I also voted for neither being preferable to both. I can see [&mut x] potentially binding mut x: &i32, x: i32, or x: &i32 depending on specifics. Looking at it more makes me more understanding of how the third option gets accepted, but the ambiguity between &«mut x» and «&mut» x doesn't sit well with me.

This exploration has made me more appreciative of the current state. Although for the most case, default binding modes prefers you using a [x] pattern, getting x: &&mut i32, and utilizing deref coercion, anyway. I'm almost down to just entirely deprecate & patterns in non-default binding modes, honestly.

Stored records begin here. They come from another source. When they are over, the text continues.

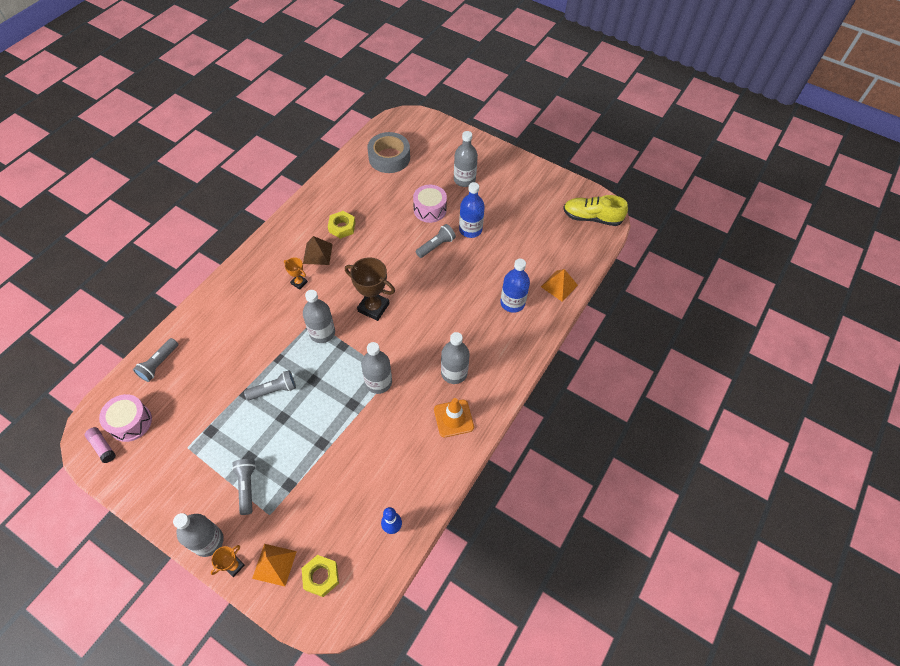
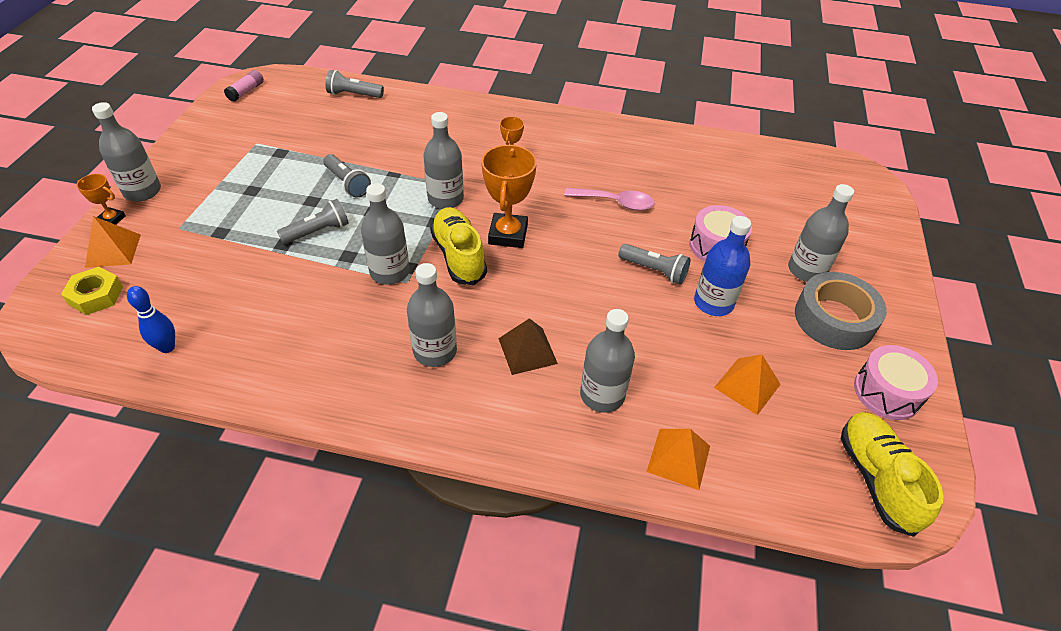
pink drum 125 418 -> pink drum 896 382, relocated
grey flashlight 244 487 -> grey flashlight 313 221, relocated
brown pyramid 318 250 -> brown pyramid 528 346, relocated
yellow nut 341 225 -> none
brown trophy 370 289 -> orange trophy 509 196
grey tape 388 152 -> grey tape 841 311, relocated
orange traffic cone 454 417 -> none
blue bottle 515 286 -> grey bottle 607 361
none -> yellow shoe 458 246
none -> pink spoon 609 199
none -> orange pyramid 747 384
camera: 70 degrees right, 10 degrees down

(That could be more interesting than it first seems, even — co-opt & patterns to shift from a ref binding mode back to by-move, but not for destructuring references anymore, instead using the general deref pattern for explicit destructure.)

1 Like

My main gripe about how default binding modes work today is that (at least it feels like) you have to explain/understand all of binding modes in order to explain/understand what gets bound in a pattern that utilizes mut or & in a position with a non-default default binding mode. I have no idea how to address this (feeling).

Default binding modes do generally feel good when no explicit manipulation of the binding mode is done. It's the complexity cliff this results in when you want something other than that convenient default that things get awkward.

The aim of the edition changes is to simplify these things:

  • mut will no longer have any effect on whether the binding is by-reference or by-value
  • & and &mut will ~always strip off a single reference

If it helps, after reading the thread, I feel like I failed a college entrance exam! :sweat_smile:

"Neither" seems safer now.

10 Likes

I'm not voting, because to be honest I don't even know what this should do currently. My reaction was "Is that valid? What does it even mean?".

5 Likes

RFC is posted: Match ergonomics 2024 by Jules-Bertholet · Pull Request #3627 · rust-lang/rfcs · GitHub

It specifies that none of the examples from the poll should work.

The question is unclear to me – I think the poll sorts answers by popularity, so "first two" is ambiguous.

Also one of the answers included "or" with two examples, do you mean that answer? And btw the option with "or" includes one half that I agree with and other that I disagree with, so I didn't want to vote for such mixed option.